I believe an incident response plan is the most import element of your defence. A practical way to minimise the business impact of a breach is to detect and contain the incident as soon as possible. However, there is considerable room for improvement in the way organisations handle this task. An attacker will rarely leave an obvious trail to follow. The difficulties of post-event autopsies are multiplied if organisations don’t know where their data is. But even if an organisation has followed the data hygiene procedures I have discussed, investigators must follow a trail through potential evidence sources including email, documents, mobile phone images, server logs and data in the cloud.
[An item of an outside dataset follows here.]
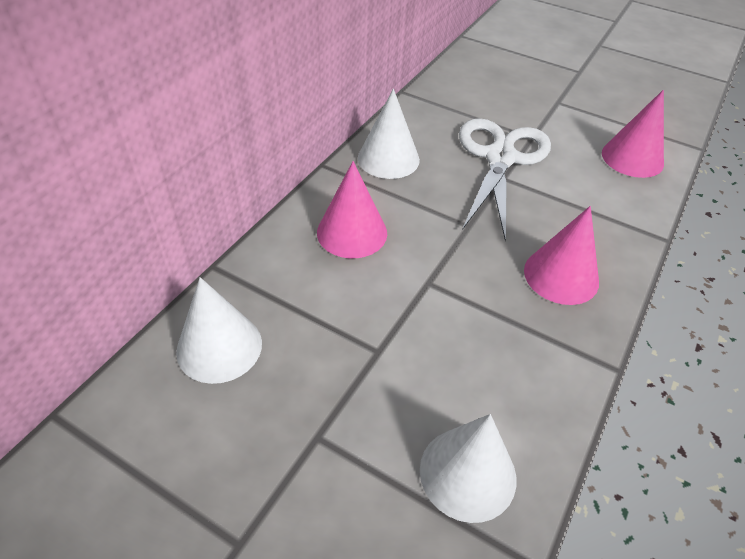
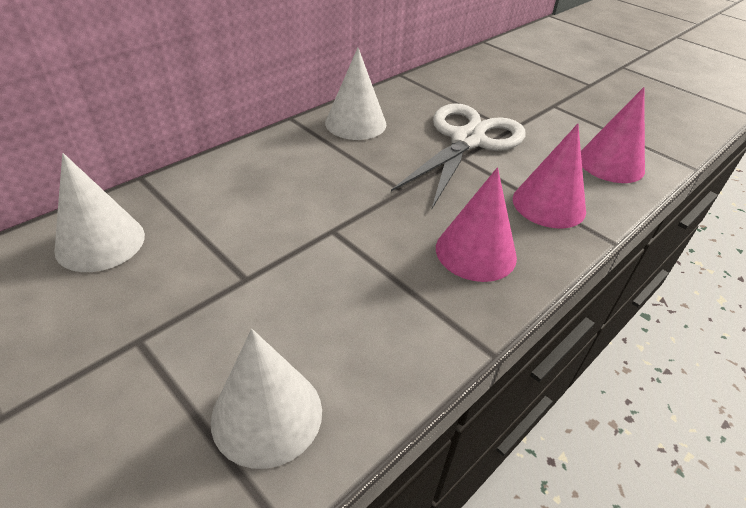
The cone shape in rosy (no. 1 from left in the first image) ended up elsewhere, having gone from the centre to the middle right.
Data volumes are growing so rapidly that traditional data forensic tools and methodologies simply can’t keep up. Security professionals must evolve and consider new techniques to effectively manage the data. The only effective solution is a toolset that can take in vast data sets and quickly reduce them to a small, more relevant set of evidence by casting a wide net and culling with powerful and repeatable search technology with a full audit trail. Techniques such as searching, date filtering, entity extraction and clustering similar documents can help investigators quickly identify the relevant compromised data.

This crucial ability allows you to effectively respond to any incidents. It provides a robust first response for your security team, who can then focus their tools and analysis efforts on the most likely sources for evidence. If a breach does occur, it is vital to have strategies in place to minimise their damage. It is also crucial to learn from the incident and improve practices and processes, to decrease the chances that a similar breach will occur.